Monday, September 12, 2011

Petroplague


I’m always a sucker for disaster movies on TV – asteroids, global warming, earthquakes, you name it – so in my new exploration of e-books I readily took up Amy Rogers’ techno-thriller about bacteria that start eating up the world’s oil supply.

This plot device, based on extrapolation of the bacteria that are used to help clean up oil spills, is not completely original, I learn from Amazon, because a 2007 book – Ill Wind by Kevin J. Anderson and Doug Beason – has a similar premise for its point of departure.

But it all depends on execution, and Rogers does a pretty good job of focusing this potentially global disaster in a dramatic action starring a Latina graduate student at UCLA and restricting the initial disaster to Los Angeles. Motor-driven LA is, of course, the perfect place to feature a gasoline-eating bug and the picture of a city paralyzed and quarantined by the disappearance of all petroleum products is captivating.

Los Angeles is also an excellent choice because of its geographic isolation – a fact few of us non-West Coasters are even aware of. The author uses the mountains ringing LA to great effect as a way of trying to contain the disaster and as a challenge for the heroes trying to provide the silver bullet to end the disaster scenario.

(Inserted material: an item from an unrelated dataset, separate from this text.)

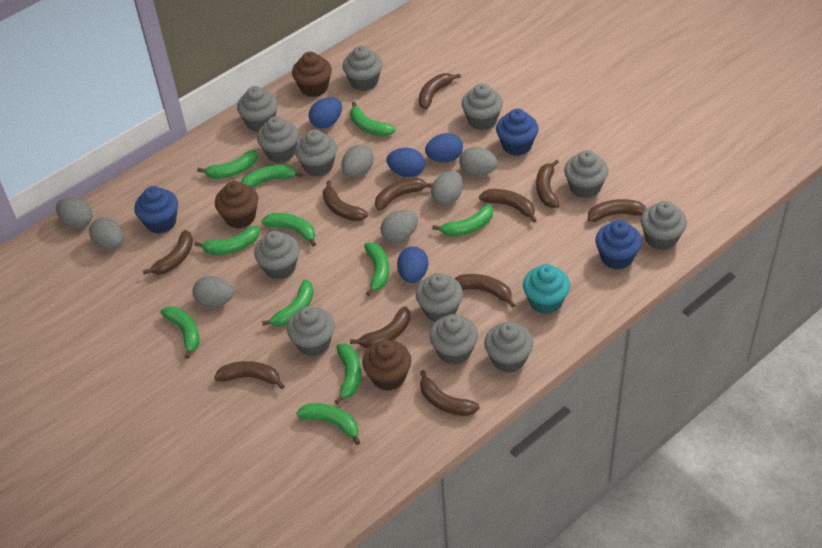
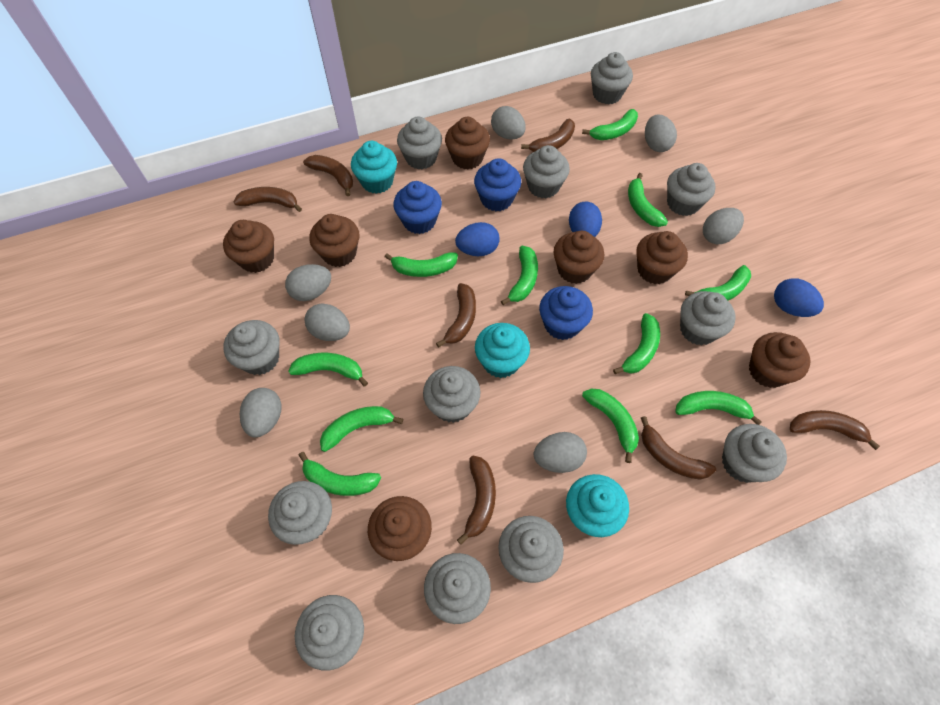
blue egg: 4 -> 3
brown banana: 11 -> 7
brown cupcake: 3 -> 7
turquoise cupcake: 1 -> 3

Christina Gonzalez is the grad student who is working with the “mad” scientist character Dr. Chen to tinker with these bacteria so they can be used to convert the hydrocarbons in hard-to-get oil sands into methane – natural gas – that is much easier to recover and kinder to the environment. It is a two-step process, and unfortunately for the planet’s outlook, only the bugs performing the first step – converting petroleum to hydrogen and acetic acid – are the ones who get loose.

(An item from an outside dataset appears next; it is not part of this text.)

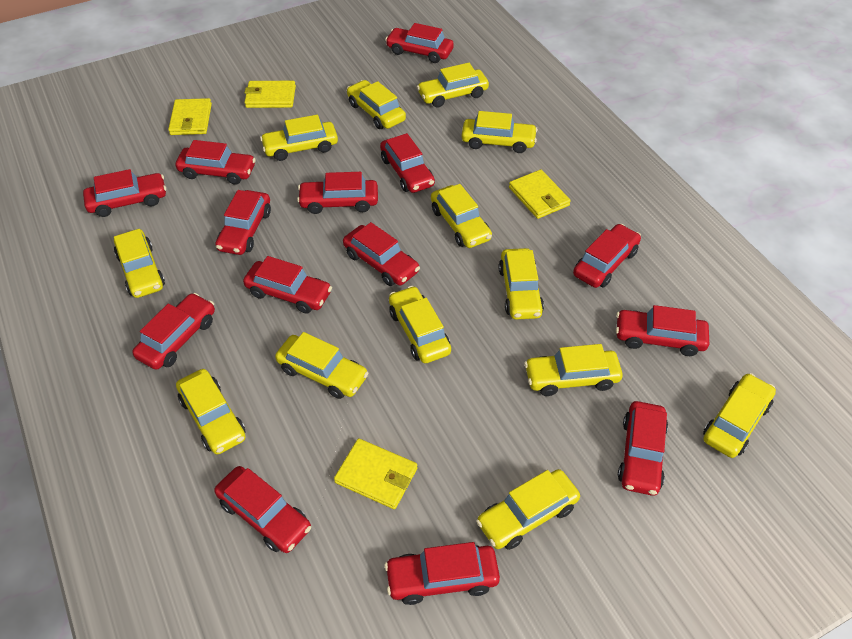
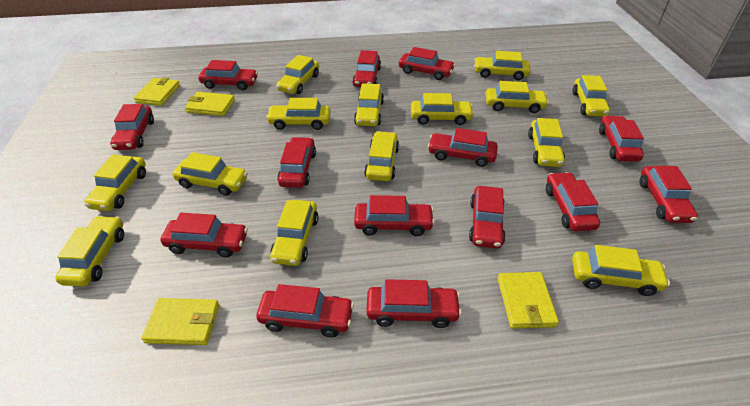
yellow car: 13 -> 14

Rogers draws Christina as a full and sympathetic character. And her two sidekicks, cousin River and her boyfriend Mickey, also grow into reasonably well-developed characters, with flaws and virtues in equal measure. A good editor would have trimmed the early interaction of these characters, which take on an amateurish quality, to get to the faster-paced action more quickly.

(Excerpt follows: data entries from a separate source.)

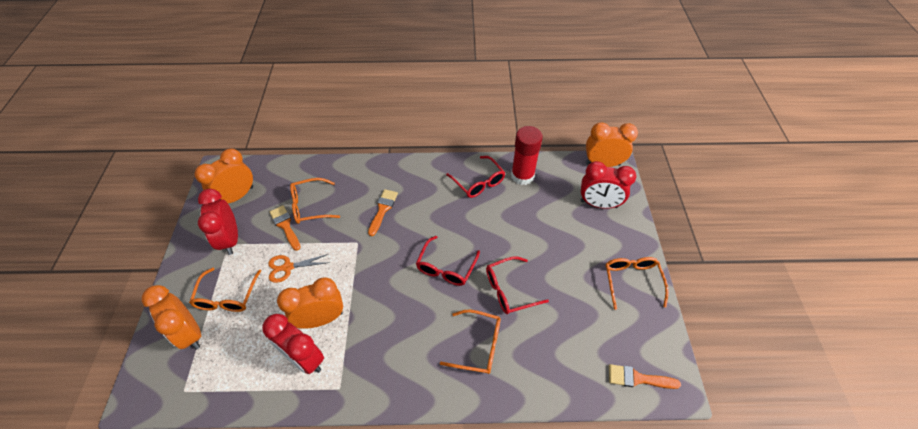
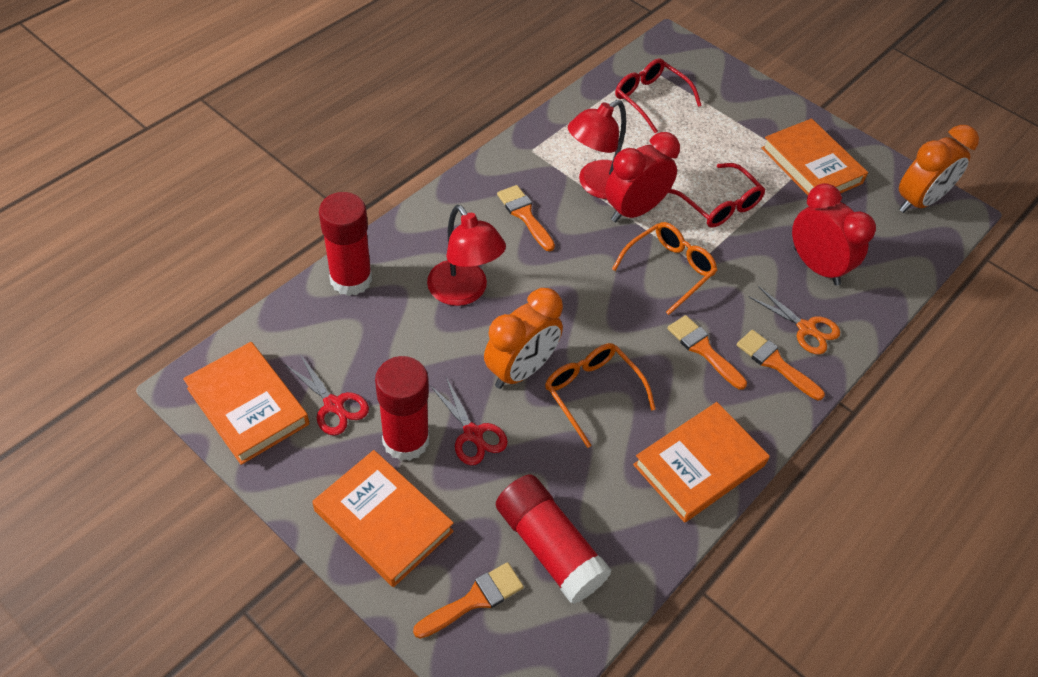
orange book: 0 -> 4
orange brush: 3 -> 4
orange clock: 4 -> 2
orange glasses: 4 -> 2
red clock: 3 -> 2
red glasses: 3 -> 2
red glue stick: 1 -> 3
red lamp: 0 -> 2
red scissors: 0 -> 2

There is also a certain amount of wit in the writing, which, along with the generally good quality of the narrative, keeps the reader turning the pages. The evil corporate guy is a thin villain, and the LA mayor, a Latino who conveniently for the plot served as a helicopter pilot in Iraq, also needed some more fleshing out for the role the author had in mind for him.

Judging by the editorial and reader reviews of Ill Wind, Rogers’ treatment of this disaster scenario, in what is essentially a self-published book, compares favorably to the earlier book, which has the benefit of being “curated” by the very hot editors at Tor.

Techno-thrillers, as Michael Crichton demonstrated so well, are a great niche, so I’m sure Amy Rogers will be out soon with another book. And, who knows, maybe late some night Petroplague will appear as a disaster movie on TV.